Juventus-Roma Esultanza
Juventus-Roma Esultanza

(E. Sisti) – Per banali motivi di capienza, due settimane in cui praticamente non s’è parlato altro che di “quella cosa lì”, dentro e fuori dai bar, in Nazionale, sui giornali, per strada, nelle radio, sui social, forse su Marte, con infinite variazioni di tono sullo spartito, non potevano contenere anche la risoluzione del problema e un tentativo di composizione dei dissidi (solo Pallotta ci ha provato). Su Juve-Roma s’è espresso chiunque. Opinioni, sparate, esternazioni, dal tweet di Bonucci, a Platini, da Capello a De Sanctis, Nicchi e ad almeno altri trenta. Pareri che si sono allungati, scolorendosi oppure colorandosi di ridicolo, fino a ieri, fino alla ripresa del campionato.

Ieri un Garcia mai visto, con un’ombra di barba che lo restituiva all’immaginario del cinema francese d’autore (con quella faccia sarebbe potuto essere Jules o Jim), ma soprattutto un Garcia mai sentito, protetto da una carica di convinzioni etiche, tecniche, da dosi abbondanti e finora mai utilizzate di coraggio e di sfrontatezza verbale, ha chiuso il capitolo con una precisazione terminale: «Dico soltanto un’ultima cosa e poi non profferirò più parola riguardo al match tanto discusso: è stata vergognosa l’accoglienza riservata dalla tribuna dello Juventus Stadium alla nostra panchina». Sempre con barba e spirito combattivo ha aggiunto, tornando al calcio: «Ora ne sono sicuro, vinceremo lo scudetto».

Parole dirette, pronunciate come se il tecnico giallorosso avesse avuto una soffiata dall’aldilà, immune alla scaramanzia: «Siamo più forti della Juventus e la partita di Torino me lo ha confermato. Non è stata una sconfitta. Al contrario: è stata una dimostrazione di forza e di personalità. Forse non le vinceremo tutte di qui a maggio, ma siamo pronti a farlo e soprattutto sono certo che la mia squadra è in grado di farlo». I due aspetti complementari del percorso agonistico: la consapevolezza dei propri mezzi e le qualità per esprimersi, due momenti che legano spogliatoio e campo. Difende tutti i suoi “lupi”, il capobranco, come lui si definisce, De Sanctis, Maicon, attenua le preoccupazioni per i tanti infortunati («sarei allarmato se i guai capitassero a un solo muscolo per tutti»), e poi ovviamente si scioglie per Totti: «Quando parla il nostro capitano meriterebbe più rispetto». Francesco aveva confermato e smorzato: «Le polemiche non devono distrarci dal campo. Ma ciò non vuol dire che non sia stato giusto reagire in maniera forte ». Adesso però quella contro il Chievo è la partita più importante che c’è perché è la prossima, perché è «l’unica».
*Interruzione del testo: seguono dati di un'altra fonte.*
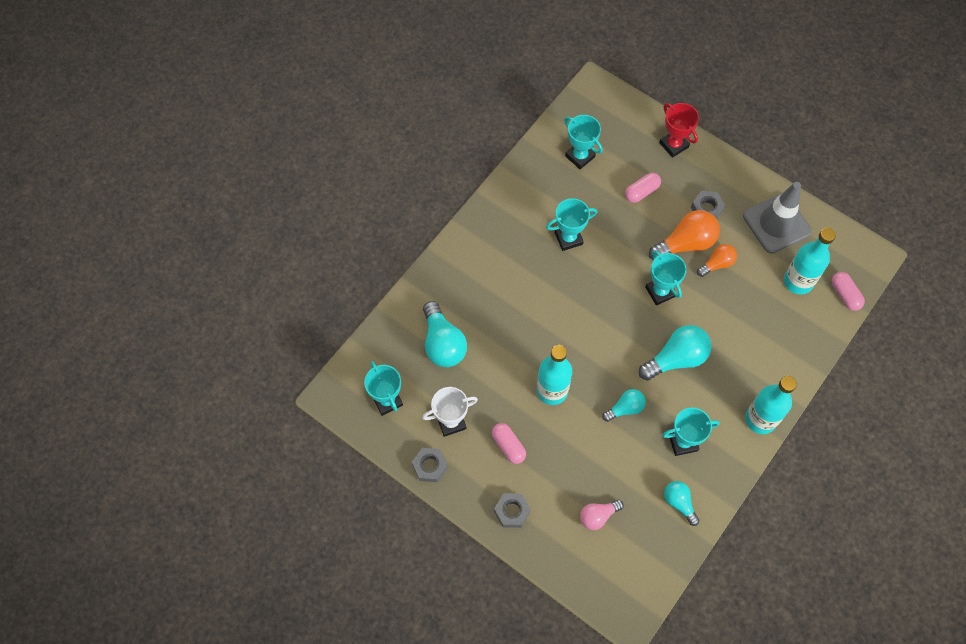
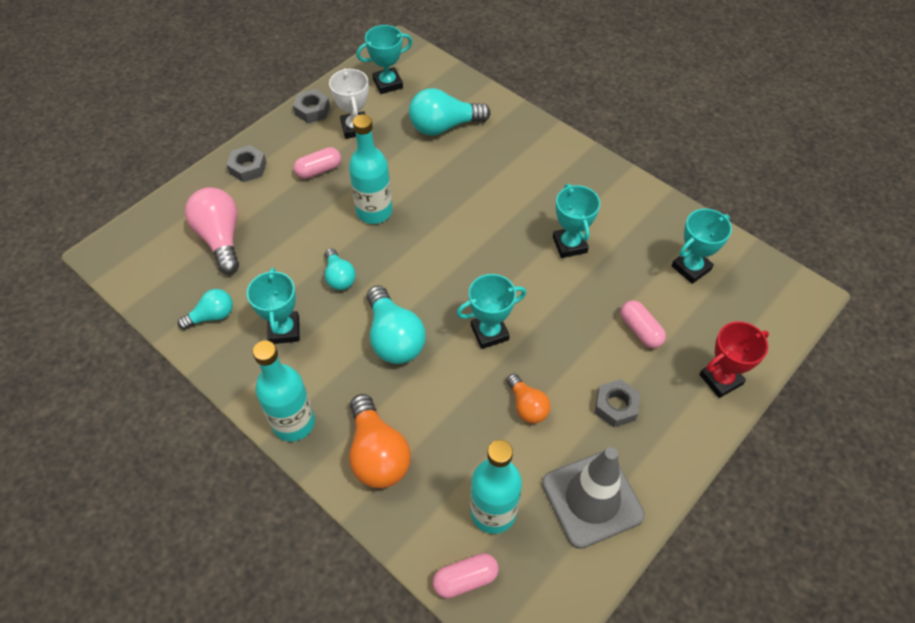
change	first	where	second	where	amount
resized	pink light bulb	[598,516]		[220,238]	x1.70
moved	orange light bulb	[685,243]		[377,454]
Concentrazione e decontrazione: così si torna a vincere. E non c’è alcun bisogno di restare lì imbambolati a pensare a Robben. La rosa dei disponibili è un bel fiore dai pochi petali, un album svuotato perché dietro le figurine la coccoina non ha retto: ce l’ho, mi manca, mi manca, mi manca. Senza Keita, Iturbe e Manolas squalificato, con De Rossi, Totti, e probabilmente Gervinho (tornato dopo la sconfitta inattesa della sua Costa d’Avorio) in panchina, si proseguirà col ritorno di Astori, con Ljaijc, Destro e col probabile debutto dal primo minuto di Paredes. Per i tre punti, per il futuro e a questo punto per lo scudetto. Che secondo Garcia è dunque quasi una certezza, «ma che si vince un pezzettino alla volta». Tanti fili pendenti da riannodare, cucire, lentamente, senza pietà, con umile e feroce determinazione. «Cominciamo subito, va’…».